Cette extension de ses usages ne doit toutefois pas conduire à lui attribuer une portée qu'il n'a pas. Le RFR a vocation à donner une image plus complète des ressources fiscales d'un ménage que le seul revenu imposable, en y réintégrant certains revenus exonérés, revenus soumis à prélèvement libératoire, abattements ou charges déductibles. Il n'a en revanche jamais été conçu comme un indicateur exhaustif de richesse, ni même comme une mesure complète de la capacité contributive économique des ménages.
La difficulté tient d'abord à la nature même de la richesse, qui ne se réduit pas à un indicateur unique.
Le revenu fiscal de référence ne peut être mobilisé que jusqu'à un certain point pour distinguer l'évitement fiscal des situations de revenus authentiquement faibles.

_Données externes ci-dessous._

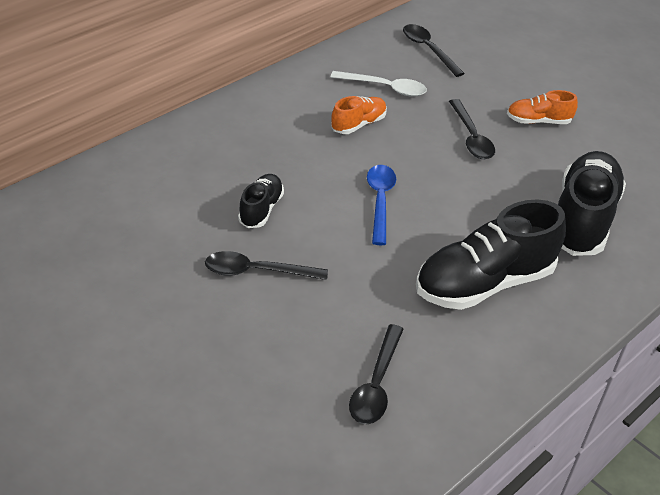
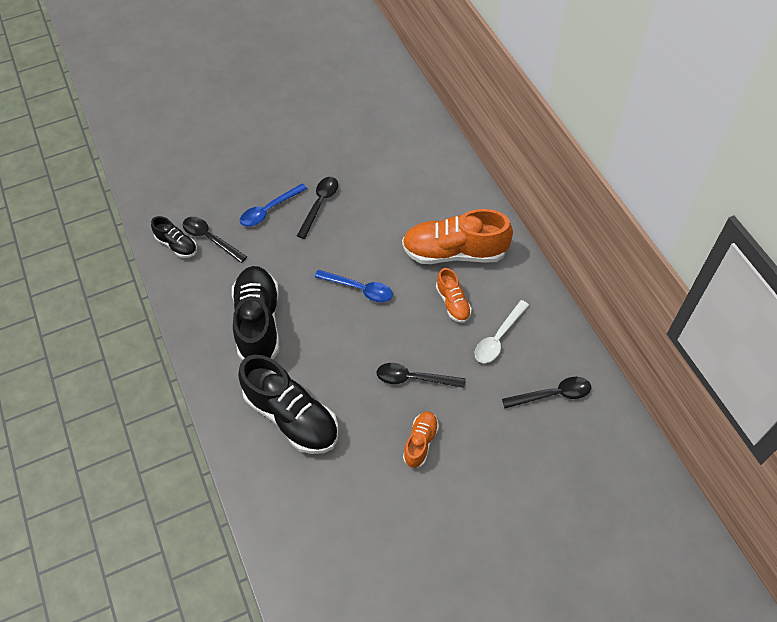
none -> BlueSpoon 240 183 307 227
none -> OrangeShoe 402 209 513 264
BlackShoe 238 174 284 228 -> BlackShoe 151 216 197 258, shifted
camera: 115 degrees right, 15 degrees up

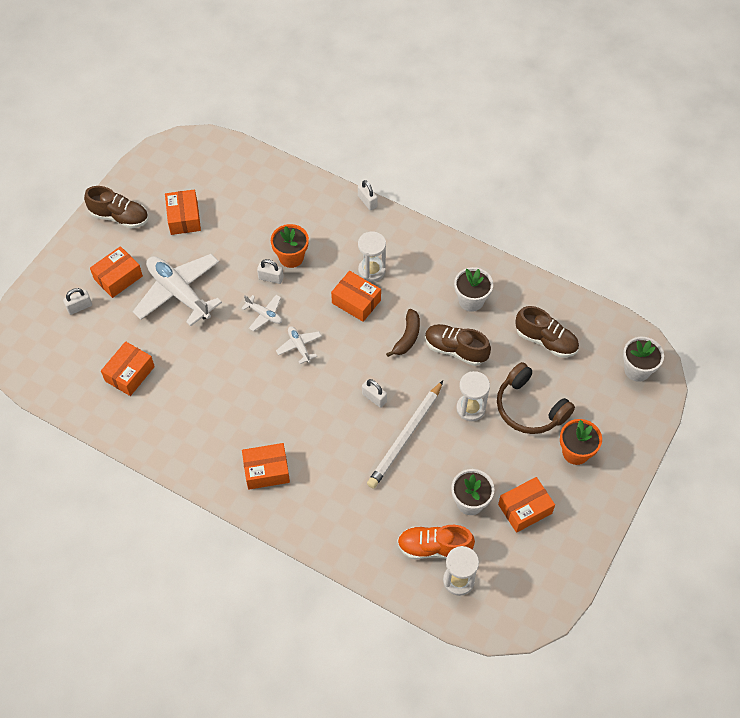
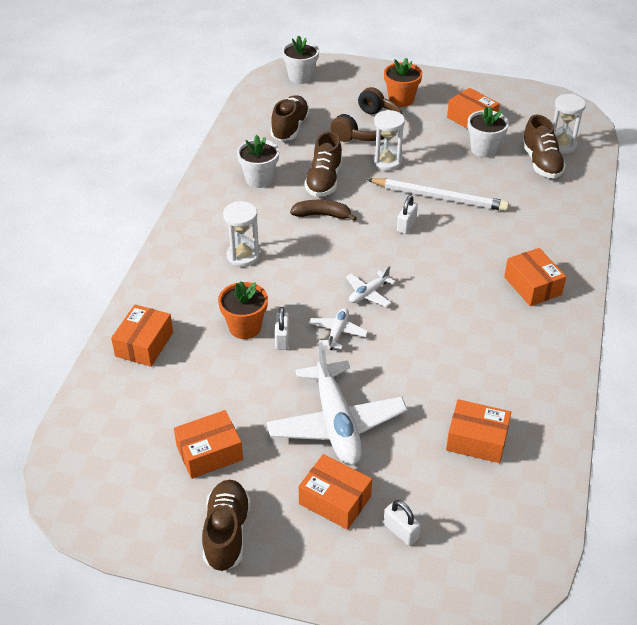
WhitePadlock 358 180 377 210 -> none
OrangeBox 331 271 381 322 -> OrangeBox 111 304 173 367, shifted
OrangeShoe 397 525 475 560 -> BrownShoe 522 115 566 178
WhitePlane 133 254 222 326 -> WhitePlane 267 342 407 465, 45 degrees counterclockwise
camera: 105 degrees left, 15 degrees down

Pour caractériser un phénomène d'évitement fiscal des plus fortunés causant une dégressivité de l'imposition en haut de la distribution des richesses, l'ancien ministre Éric Lombard a notamment avancé l'idée que « des milliers de foyers fiscaux fortunés auraient un revenu fiscal de référence égal à zéro ». Force est de constater, à la différence du nombre de « foyers IFI à IR zéro ou négatif », que le nombre de foyers « IFI à RFR zéro » n'était pas aussi nombreux que ce qu'avait indiqué le ministre (cf. partie I).
En effet, un nombre significatif des foyers « IFI à IR zéro ou négatif » avait un RFR non-nul et était bel et bien redevable de l'impôt avant réductions et crédits d'impôts (RICI).
Les cas de foyers IFI à RFR zéro correspondraient en réalité à des situations-limites, pouvant regrouper les quelques cas de hauts patrimoines immobiliers aux revenus authentiquement réduits (rentiers, entrepreneurs ayant connu une année négative ou à la retraite), ou les cas les plus extrêmes d'optimisation, voire de fraude, que l'administration fiscale est normalement à même d'appréhender en ciblant ses contrôles sur les foyers soumis à l'IFI dont le RFR est inférieur à 20 000 euros.
Ce résultat est du reste logique, car effacer intégralement son RFR n'est pas simple pour un ménage très aisé, même en tenant compte de sa capacité à piloter son revenu et de sa faible propension à consommer.
* 173 Article 8 de la loi n° 96-1181 du 30 décembre 1996 de finances pour 1997, codifié à l' article 1417 du CGI.
* 174 Vincent Mazeau et Emmanuel Suard, « Les dépenses fiscales et autres avantages fiscaux », rapport particulier n° 5, établi dans le cadre de la préparation du rapport « Conforter l'égalité des citoyens devant l'imposition des revenus » du Conseil des prélèvements obligatoires (CPO), octobre 2024.